Whether a contract was formed between Eddo Products Co and Vestley Co, or not?

A contract indicates the exchange of promise taking place between the parties to the arrangement which forms the base of the contract. In a contract, one party promises to do something or to take some obligation and the other party promises to pay the consideration in exchange (Lindgren, 2011). It can be drawn in a manner where the terms of the promise are exchanged in an oral manner and this is known as a verbal contract. The other one is known as a written contract, where the terms of the promise are exchanged in written manner and the document on which these have been stated, are signed by the parties to the contract (Ayres and Klass, 2012). In order to form a contract, certain important elements are required to be present and these include an offer, an acceptance, consideration, intention, clarity and consent. Even if one of these elements is not present, a contract is not formed and hence, is not enforceable (Clarke and Clarke, 2016).

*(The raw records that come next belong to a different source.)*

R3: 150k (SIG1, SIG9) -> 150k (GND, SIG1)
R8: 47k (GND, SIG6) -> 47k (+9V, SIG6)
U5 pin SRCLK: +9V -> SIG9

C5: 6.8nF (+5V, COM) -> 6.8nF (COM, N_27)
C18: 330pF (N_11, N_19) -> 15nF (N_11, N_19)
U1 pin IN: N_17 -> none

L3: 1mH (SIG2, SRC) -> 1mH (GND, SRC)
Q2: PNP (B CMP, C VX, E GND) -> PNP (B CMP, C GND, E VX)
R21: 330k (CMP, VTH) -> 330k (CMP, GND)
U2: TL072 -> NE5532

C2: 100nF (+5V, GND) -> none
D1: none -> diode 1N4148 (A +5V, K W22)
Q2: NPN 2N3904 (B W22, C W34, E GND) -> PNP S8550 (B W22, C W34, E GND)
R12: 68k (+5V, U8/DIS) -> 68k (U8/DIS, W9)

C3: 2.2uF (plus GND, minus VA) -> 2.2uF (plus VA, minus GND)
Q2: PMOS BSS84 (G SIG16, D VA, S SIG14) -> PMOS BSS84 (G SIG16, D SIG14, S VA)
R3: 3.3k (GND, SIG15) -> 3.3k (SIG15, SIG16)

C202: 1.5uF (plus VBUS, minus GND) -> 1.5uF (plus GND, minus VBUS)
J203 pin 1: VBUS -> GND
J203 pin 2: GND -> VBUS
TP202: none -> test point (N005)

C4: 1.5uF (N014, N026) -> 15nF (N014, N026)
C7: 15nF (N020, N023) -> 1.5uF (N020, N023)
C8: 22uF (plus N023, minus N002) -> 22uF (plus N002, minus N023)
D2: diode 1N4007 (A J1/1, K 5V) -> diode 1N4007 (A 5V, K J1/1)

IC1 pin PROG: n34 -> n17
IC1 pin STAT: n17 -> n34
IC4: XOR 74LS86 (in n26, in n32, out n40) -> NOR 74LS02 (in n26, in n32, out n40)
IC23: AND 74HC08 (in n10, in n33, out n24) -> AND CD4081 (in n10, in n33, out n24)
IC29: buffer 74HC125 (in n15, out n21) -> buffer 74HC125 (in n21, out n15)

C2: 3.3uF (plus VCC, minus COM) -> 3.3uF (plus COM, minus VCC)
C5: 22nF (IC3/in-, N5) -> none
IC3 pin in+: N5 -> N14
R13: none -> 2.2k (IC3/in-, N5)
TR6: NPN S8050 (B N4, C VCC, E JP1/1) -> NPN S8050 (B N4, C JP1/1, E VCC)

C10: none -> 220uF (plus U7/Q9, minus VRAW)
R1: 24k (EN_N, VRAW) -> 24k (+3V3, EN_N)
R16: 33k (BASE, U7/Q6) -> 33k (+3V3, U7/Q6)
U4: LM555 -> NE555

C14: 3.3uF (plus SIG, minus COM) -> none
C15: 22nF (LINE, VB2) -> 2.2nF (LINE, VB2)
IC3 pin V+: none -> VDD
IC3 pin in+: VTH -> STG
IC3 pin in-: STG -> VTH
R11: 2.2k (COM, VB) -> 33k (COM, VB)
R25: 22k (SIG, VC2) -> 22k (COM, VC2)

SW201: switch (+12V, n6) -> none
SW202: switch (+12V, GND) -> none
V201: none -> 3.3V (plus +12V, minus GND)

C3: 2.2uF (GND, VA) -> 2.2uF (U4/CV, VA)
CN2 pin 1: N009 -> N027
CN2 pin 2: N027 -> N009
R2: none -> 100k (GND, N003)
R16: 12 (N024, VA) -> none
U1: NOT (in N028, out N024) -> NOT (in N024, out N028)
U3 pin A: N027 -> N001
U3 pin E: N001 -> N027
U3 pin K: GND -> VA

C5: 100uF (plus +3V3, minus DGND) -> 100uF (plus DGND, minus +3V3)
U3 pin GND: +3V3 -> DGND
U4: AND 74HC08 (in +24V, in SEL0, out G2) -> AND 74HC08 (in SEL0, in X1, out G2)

The first step for forming the contract is the offer being made by one party to the other party. In order to form a contract, it is required that one party offers the other party some term or some promise, which shows the offer making party’s interest or the willingness to create a contract (Turner, 2014). It is very important that the offer is distinguished from an invitation to treat, which shows the intention of the parties to initiate negotiations, instead of a contract. An offer shows particular terms and the offeror denotes the intention that in case the offer is accepted, a contract would be formed and it would result in a binding and enforceable contract after acceptance (Lambiris and Griffin, 2016).

An invitation to treat is hence, considered as pre-offer communication. The intention of getting offers from the parties is represented by an invitation to treat and hence, this does not create a binding obligation (Latimer, 2012). The difference between an offer and an invitation to treat can be clarified with the help of the case law of Carlill v Carbolic Smoke Ball Company [1892] EWCA Civ 1. In this case, through the advertisement, a unilateral offer was made, which could be accepted by performing the terms of the said advertisement. So, instead of being an invitation to treat, this was an offer E-Law Resources, 2017a). Though, in general, the advertisements contained in the magazines or in the newspaper articles are not considered as being an offer. This was held in the case law of Partridge v Crittenden [1968] 1 WLR 1204, where the advertisement was deemed as an invitation to treat, instead of an offer and so, the sale of product is not obligated in such cases E-Law Resources, 2017b). In Harvey v Facey [1893] UKPC 1, AC 552, the price written in the subsequent telegram was considered to be a request of information, instead of an offer (Poole, 2016).

Offer and Invitation to Treat

The next step in the contract formation is acceptance, which denotes that the party has accepted the offer which has been made by the offering party. The offer has to be accepted in the manner in which it was made in the exact manner (Abbott, Pendlebury and Wardman, 2007). And if any of the terms of the offer are changed, modified, amended or altered, the offer is not deemed as accepted and instead the communication is deemed as a counter offer. This was held in the case law of Hyde v Wrench [1840] 49 ER 132 and once a counter offer is made, the original offer expires (Marson and Ferris, 2015). In Gibson v Manchester City Council [1979] UKHL 6, it was held by the House of Lords that the agreement can exist only when the acceptance is properly reflected through a clear offer. “May be prepared to sell” in this case was deemed as notification of price. And as this was not a distinctive offer, it was held that an accepted was not needed in this case (British and Irish Legal Information Institute, 2017a).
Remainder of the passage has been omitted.